Just because they swim away, doesn't mean they will survive. I've seen plenty of Skams swim away after being released, and they were floating a short time later. Granted, that was in piss-warm water. However, post-spawn Steelhead die a lot (some estimates up to 85% mortality), simply from the rigors of spawning, and the water isn't warm when they spawn. 

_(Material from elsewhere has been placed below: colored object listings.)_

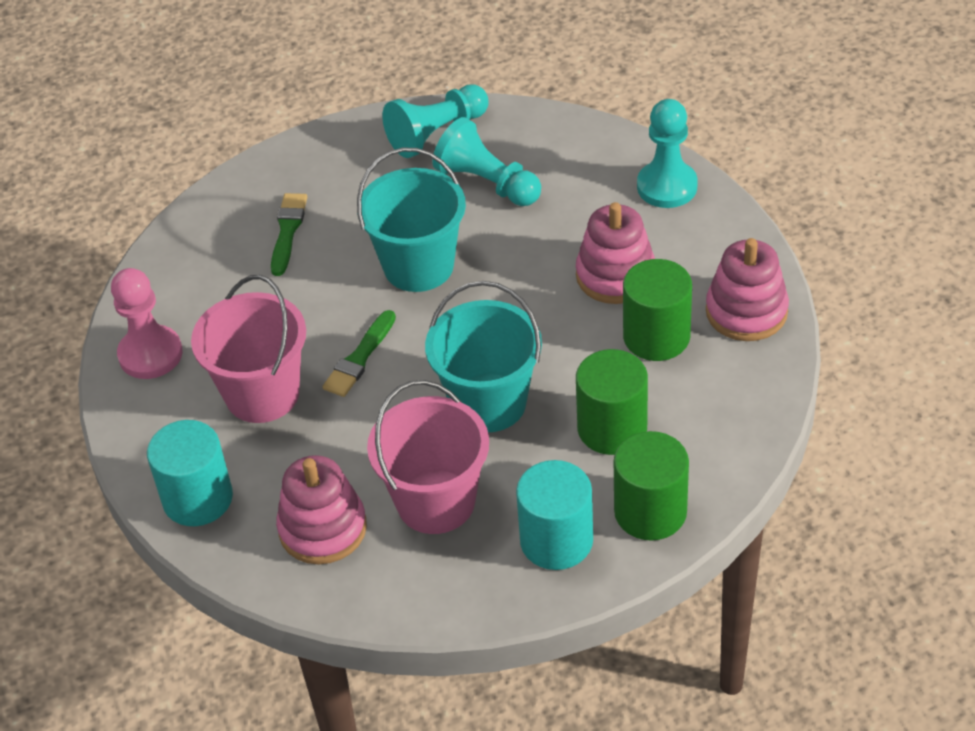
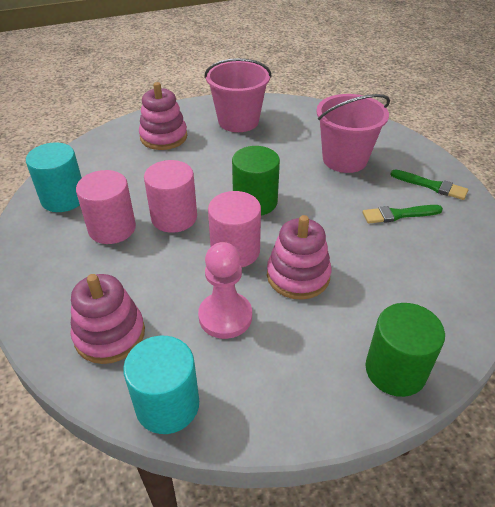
green cylinder: 3 -> 2
pink cylinder: 0 -> 3
turquoise bucket: 2 -> 0
turquoise pawn: 3 -> 0

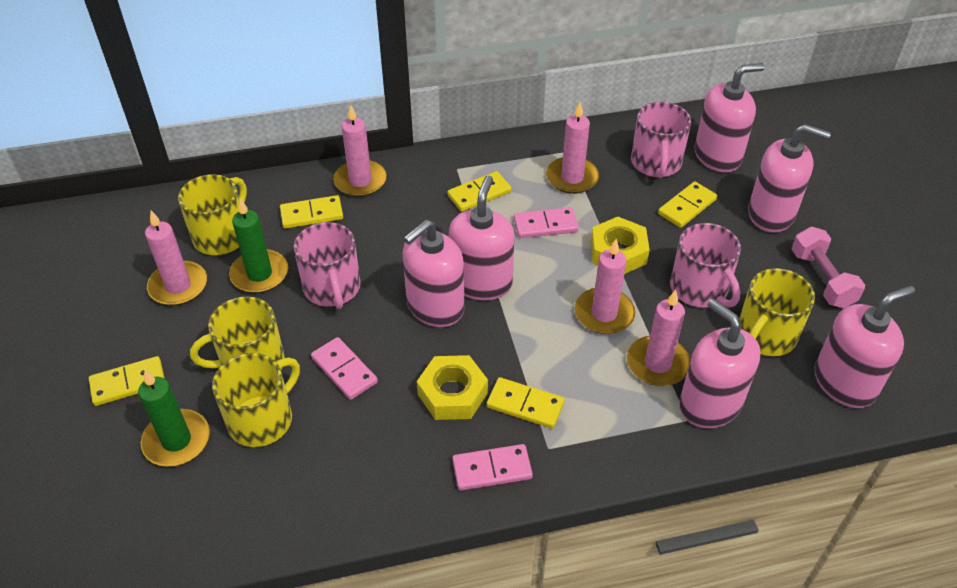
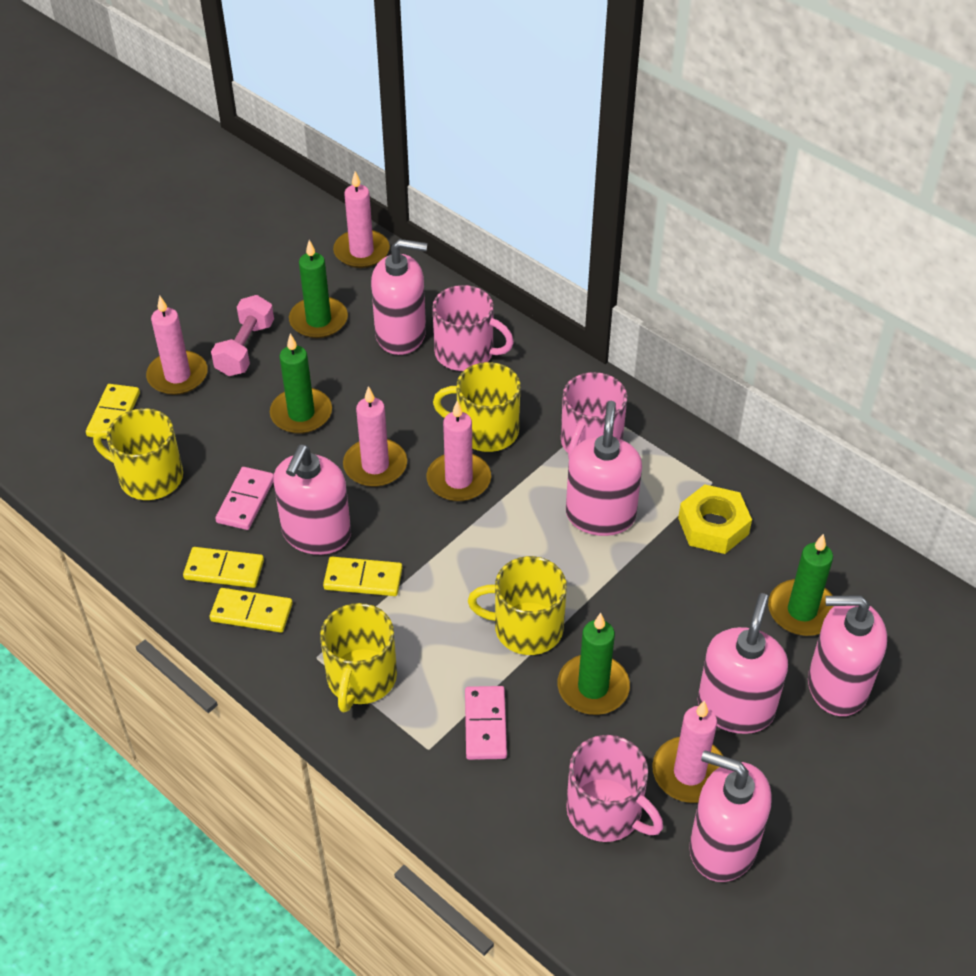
green candle: 2 -> 4
pink domino: 3 -> 2
yellow domino: 5 -> 4
yellow nut: 2 -> 1

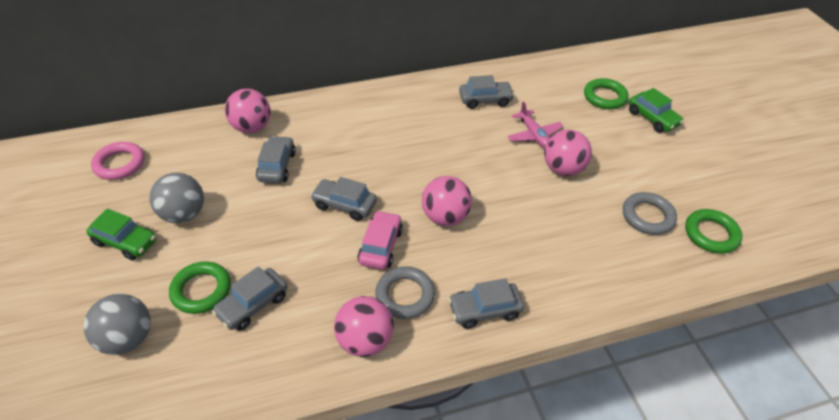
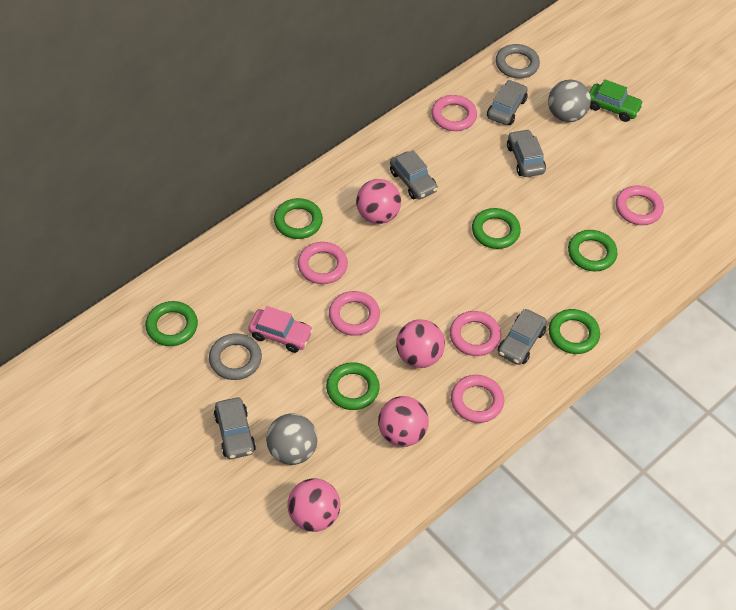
green car: 2 -> 1
green ring: 3 -> 6
pink plane: 1 -> 0
pink ring: 1 -> 6

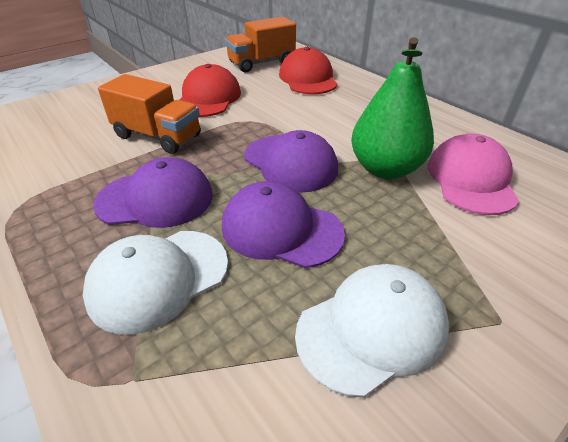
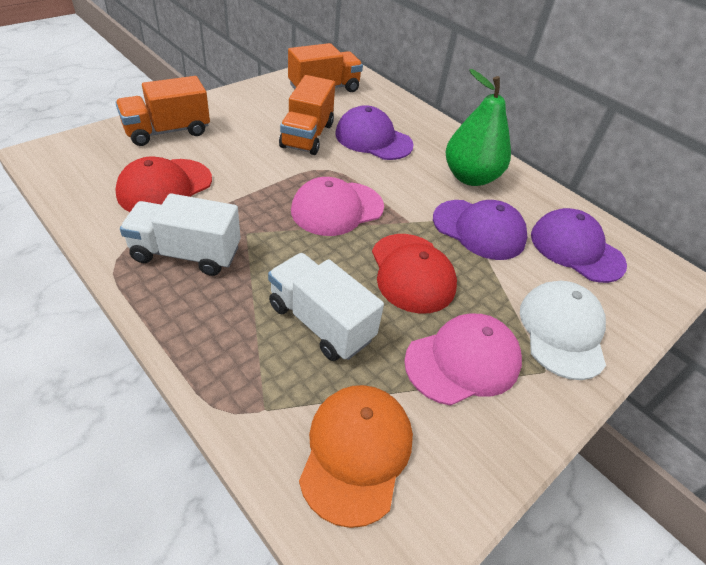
orange cap: 0 -> 1
orange truck: 2 -> 3
pink cap: 1 -> 2
white cap: 2 -> 1
white truck: 0 -> 2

Everyone can fish with whatever legal tackle they choose to. I am just sharing my opinion, after fishing for Steelhead for 45 years. They fight GREAT, so I like to get the best fight out of them. Heck, I am fine losing nice fish, if I feel like I got a great fight out of them. Fast action rods are more sensitive, fight fish better, and land them faster. Slow action (light) rods you just have to hang on, and hope the fish doesn't do anything crazy. I want to feel like we just went toe-to-toe for a bit.


----------



## riverbob (Jan 11, 2011)

like I said, "water temps, n the fish, n the time of the year"


----------



## Bob Hunter (Jan 19, 2016)

Fishndude said:


> Just because they swim away, doesn't mean they will survive. I've seen plenty of Skams swim away after being released, and they were floating a short time later. Granted, that was in piss-warm water. However, post-spawn Steelhead die a lot (some estimates up to 85% mortality), simply from the rigors of spawning, and the water isn't warm when they spawn.
> 
> Everyone can fish with whatever legal tackle they choose to. I am just sharing my opinion, after fishing for Steelhead for 45 years. They fight GREAT, so I like to get the best fight out of them. Heck, I am fine losing nice fish, if I feel like I got a great fight out of them. Fast action rods are more sensitive, fight fish better, and land them faster. Slow action (light) rods you just have to hang on, and hope the fish doesn't do anything crazy. I want to feel like we just went toe-to-toe for a bit.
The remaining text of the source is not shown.